_Exercise directions_
Write out each entry word for word.

(Excerpts from a dataset)

------------------------------------------------------------

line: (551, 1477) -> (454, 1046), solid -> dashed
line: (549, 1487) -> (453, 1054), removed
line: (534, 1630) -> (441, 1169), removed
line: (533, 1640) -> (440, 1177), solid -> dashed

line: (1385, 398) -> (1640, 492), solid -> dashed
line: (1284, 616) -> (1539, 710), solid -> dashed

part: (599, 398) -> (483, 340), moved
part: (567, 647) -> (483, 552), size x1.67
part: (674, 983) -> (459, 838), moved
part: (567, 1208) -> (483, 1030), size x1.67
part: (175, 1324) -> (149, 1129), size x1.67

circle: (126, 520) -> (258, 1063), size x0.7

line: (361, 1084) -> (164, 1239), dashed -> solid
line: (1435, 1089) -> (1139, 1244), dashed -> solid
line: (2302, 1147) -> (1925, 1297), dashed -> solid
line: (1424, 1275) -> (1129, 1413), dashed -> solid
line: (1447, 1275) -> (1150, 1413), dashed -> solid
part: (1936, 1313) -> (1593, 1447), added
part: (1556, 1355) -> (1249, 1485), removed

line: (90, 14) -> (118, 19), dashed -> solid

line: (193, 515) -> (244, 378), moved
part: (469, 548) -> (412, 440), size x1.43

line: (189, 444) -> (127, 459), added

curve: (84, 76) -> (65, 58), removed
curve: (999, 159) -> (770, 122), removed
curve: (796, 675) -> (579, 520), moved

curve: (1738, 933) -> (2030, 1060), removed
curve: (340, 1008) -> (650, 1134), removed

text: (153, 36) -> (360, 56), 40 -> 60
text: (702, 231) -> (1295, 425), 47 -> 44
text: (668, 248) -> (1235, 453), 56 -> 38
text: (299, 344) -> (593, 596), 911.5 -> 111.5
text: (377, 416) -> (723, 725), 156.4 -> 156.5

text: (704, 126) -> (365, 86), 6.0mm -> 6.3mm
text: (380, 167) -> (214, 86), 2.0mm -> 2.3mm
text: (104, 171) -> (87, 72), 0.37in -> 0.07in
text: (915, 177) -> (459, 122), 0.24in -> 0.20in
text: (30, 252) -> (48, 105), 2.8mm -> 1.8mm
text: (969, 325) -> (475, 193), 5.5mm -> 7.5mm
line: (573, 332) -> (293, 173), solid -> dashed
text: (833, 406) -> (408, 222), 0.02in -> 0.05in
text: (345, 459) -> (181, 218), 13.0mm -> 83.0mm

------------------------------------------------------------

_Expected answer_
line: (551, 1477) -> (454, 1046), solid -> dashed
line: (549, 1487) -> (453, 1054), removed
line: (534, 1630) -> (441, 1169), removed
line: (533, 1640) -> (440, 1177), solid -> dashed

line: (1385, 398) -> (1640, 492), solid -> dashed
line: (1284, 616) -> (1539, 710), solid -> dashed

part: (599, 398) -> (483, 340), moved
part: (567, 647) -> (483, 552), size x1.67
part: (674, 983) -> (459, 838), moved
part: (567, 1208) -> (483, 1030), size x1.67
part: (175, 1324) -> (149, 1129), size x1.67

circle: (126, 520) -> (258, 1063), size x0.7

line: (361, 1084) -> (164, 1239), dashed -> solid
line: (1435, 1089) -> (1139, 1244), dashed -> solid
line: (2302, 1147) -> (1925, 1297), dashed -> solid
line: (1424, 1275) -> (1129, 1413), dashed -> solid
line: (1447, 1275) -> (1150, 1413), dashed -> solid
part: (1936, 1313) -> (1593, 1447), added
part: (1556, 1355) -> (1249, 1485), removed

line: (90, 14) -> (118, 19), dashed -> solid

line: (193, 515) -> (244, 378), moved
part: (469, 548) -> (412, 440), size x1.43

line: (189, 444) -> (127, 459), added

curve: (84, 76) -> (65, 58), removed
curve: (999, 159) -> (770, 122), removed
curve: (796, 675) -> (579, 520), moved

curve: (1738, 933) -> (2030, 1060), removed
curve: (340, 1008) -> (650, 1134), removed

text: (153, 36) -> (360, 56), 40 -> 60
text: (702, 231) -> (1295, 425), 47 -> 44
text: (668, 248) -> (1235, 453), 56 -> 38
text: (299, 344) -> (593, 596), 911.5 -> 111.5
text: (377, 416) -> (723, 725), 156.4 -> 156.5

text: (704, 126) -> (365, 86), 6.0mm -> 6.3mm
text: (380, 167) -> (214, 86), 2.0mm -> 2.3mm
text: (104, 171) -> (87, 72), 0.37in -> 0.07in
text: (915, 177) -> (459, 122), 0.24in -> 0.20in
text: (30, 252) -> (48, 105), 2.8mm -> 1.8mm
text: (969, 325) -> (475, 193), 5.5mm -> 7.5mm
line: (573, 332) -> (293, 173), solid -> dashed
text: (833, 406) -> (408, 222), 0.02in -> 0.05in
text: (345, 459) -> (181, 218), 13.0mm -> 83.0mm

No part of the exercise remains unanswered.